Il est clair que pour des hommes d’État autoritaires comme Fidel, maintenir son pragmatisme dans des positions inflexibles – comme on le lui attribue parfois – n’a jamais été une option. Au contraire, l’un des maillons les plus solides de sa chaîne dictatoriale a été la versatilité de ses alliances, ce qui a sans aucun doute garanti la bonne santé de son totalitarisme tropical. L’un des exemples les plus illustratifs est son attachement aux pactes économiques avec des hommes d’affaires et des transnationales israéliens, qui ont dans une large mesure aidé le régime à corriger la débâcle économique subie par Cuba dans les années qui ont suivi la chute de l’URSS et du soi-disant « camp socialiste », et qui ont consolidé une politique économique qui, pendant des décennies, a rapporté des millions de dollars au régime et lui a ouvert les portes de nouvelles lignes d’investissement et de nouveaux marchés internationaux.

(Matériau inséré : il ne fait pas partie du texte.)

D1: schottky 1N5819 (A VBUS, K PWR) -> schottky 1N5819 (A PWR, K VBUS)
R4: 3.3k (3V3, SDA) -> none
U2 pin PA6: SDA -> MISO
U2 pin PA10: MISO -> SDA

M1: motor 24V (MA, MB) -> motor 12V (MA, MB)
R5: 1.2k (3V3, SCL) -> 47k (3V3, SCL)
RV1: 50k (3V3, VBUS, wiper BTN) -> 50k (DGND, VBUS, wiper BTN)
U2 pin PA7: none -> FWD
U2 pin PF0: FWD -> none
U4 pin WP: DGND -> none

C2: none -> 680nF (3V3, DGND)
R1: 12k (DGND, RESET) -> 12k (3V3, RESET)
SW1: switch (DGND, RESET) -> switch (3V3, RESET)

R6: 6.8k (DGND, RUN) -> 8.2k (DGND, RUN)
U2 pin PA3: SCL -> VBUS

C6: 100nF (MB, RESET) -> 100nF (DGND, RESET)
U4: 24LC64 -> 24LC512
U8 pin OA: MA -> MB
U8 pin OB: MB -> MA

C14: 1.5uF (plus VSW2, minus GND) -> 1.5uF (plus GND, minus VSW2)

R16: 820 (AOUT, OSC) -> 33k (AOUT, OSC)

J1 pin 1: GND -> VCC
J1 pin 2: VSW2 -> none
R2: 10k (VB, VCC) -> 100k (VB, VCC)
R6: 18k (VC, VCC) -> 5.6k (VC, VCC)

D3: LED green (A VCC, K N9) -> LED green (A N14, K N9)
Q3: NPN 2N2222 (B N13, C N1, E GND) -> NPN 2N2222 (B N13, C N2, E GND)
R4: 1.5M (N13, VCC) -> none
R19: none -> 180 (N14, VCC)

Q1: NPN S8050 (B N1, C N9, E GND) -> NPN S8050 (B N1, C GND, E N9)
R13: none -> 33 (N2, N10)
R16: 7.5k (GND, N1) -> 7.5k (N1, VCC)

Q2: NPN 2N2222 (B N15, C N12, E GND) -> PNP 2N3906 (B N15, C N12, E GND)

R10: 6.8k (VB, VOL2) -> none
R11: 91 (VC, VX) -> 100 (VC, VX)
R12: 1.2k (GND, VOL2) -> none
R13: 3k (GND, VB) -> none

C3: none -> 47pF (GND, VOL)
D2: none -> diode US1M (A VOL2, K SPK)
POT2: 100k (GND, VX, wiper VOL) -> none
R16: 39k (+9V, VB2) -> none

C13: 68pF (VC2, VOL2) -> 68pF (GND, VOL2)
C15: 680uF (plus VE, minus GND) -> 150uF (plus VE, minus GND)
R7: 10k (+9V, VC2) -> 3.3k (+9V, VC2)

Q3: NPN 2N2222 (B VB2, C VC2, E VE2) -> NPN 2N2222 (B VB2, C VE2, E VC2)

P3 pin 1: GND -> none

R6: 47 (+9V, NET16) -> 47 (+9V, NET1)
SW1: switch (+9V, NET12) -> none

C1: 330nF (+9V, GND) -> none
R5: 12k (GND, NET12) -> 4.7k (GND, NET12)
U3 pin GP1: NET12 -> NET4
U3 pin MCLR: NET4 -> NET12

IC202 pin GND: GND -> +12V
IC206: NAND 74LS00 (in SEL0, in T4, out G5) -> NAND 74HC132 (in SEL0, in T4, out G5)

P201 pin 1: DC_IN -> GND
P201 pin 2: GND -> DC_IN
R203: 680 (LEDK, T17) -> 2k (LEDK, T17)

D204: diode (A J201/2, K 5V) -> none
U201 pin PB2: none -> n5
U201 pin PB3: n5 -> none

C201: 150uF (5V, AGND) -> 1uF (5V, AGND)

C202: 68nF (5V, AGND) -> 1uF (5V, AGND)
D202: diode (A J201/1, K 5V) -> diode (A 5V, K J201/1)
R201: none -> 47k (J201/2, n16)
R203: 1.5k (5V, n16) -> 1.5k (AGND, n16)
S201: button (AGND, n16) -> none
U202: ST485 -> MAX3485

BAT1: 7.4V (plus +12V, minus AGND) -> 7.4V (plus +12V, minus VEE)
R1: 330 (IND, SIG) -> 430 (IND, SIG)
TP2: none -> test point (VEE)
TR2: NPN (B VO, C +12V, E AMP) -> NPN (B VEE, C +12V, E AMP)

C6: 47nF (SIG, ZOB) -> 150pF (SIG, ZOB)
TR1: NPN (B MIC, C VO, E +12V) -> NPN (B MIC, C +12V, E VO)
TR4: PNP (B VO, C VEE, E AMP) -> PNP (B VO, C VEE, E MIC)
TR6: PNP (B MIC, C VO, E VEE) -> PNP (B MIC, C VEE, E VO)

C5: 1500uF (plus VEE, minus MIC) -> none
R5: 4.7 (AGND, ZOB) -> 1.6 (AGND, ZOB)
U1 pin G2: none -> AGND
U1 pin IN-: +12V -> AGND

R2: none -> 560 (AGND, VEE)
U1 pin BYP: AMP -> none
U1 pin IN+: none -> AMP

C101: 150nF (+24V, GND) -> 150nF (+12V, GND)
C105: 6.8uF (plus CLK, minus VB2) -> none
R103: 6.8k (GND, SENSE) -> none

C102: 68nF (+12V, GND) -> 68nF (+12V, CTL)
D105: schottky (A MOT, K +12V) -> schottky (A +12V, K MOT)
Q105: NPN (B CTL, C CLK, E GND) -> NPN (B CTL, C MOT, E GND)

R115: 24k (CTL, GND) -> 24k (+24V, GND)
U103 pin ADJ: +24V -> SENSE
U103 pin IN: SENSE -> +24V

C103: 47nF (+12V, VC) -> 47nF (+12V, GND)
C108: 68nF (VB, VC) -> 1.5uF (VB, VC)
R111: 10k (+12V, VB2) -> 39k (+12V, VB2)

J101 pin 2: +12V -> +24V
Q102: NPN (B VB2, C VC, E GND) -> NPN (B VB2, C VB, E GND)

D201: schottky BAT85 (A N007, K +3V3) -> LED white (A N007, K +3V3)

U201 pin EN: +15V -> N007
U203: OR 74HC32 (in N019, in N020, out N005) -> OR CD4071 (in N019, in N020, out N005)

L’État d’Israël et la révolution cubaine

Cause aberrante pour la grande majorité de l’extrême droite qui se reconnaît dans le projet sioniste, l’Etat d’Israël est pourtant né de la main d’un parti et d’un Premier ministre perçus comme « socialistes » et très proches du stalinisme soviétique. À tel point que l’URSS a joué un rôle clé dans la naissance du nouvel État en exerçant une forte pression diplomatique au sein de l’Organisation des Nations Unies (ONU), qui favorisait l’idée du projet de partition de la Palestine. De même, grâce à des livraisons transitant par la Tchécoslovaquie et afin de contourner l’appel des États-Unis à ne pas envoyer d’armes au Moyen-Orient, sur ordre strict de Yósif Staline, l’URSS est devenue le plus grand fournisseur de matériel militaire aux groupes paramilitaires sionistes tels que la Haganah pendant la soi-disant « guerre d’indépendance » de 1948 et le conflit qui s’en est suivi contre les pays arabes. En outre, le « sionisme socialiste » autoproclamé a représenté la force politique dominante en Israël pendant trente ans, par l’intermédiaire du Parti des travailleurs de la Terre d’Israël (Mapai) et, plus tard, du Parti travailliste.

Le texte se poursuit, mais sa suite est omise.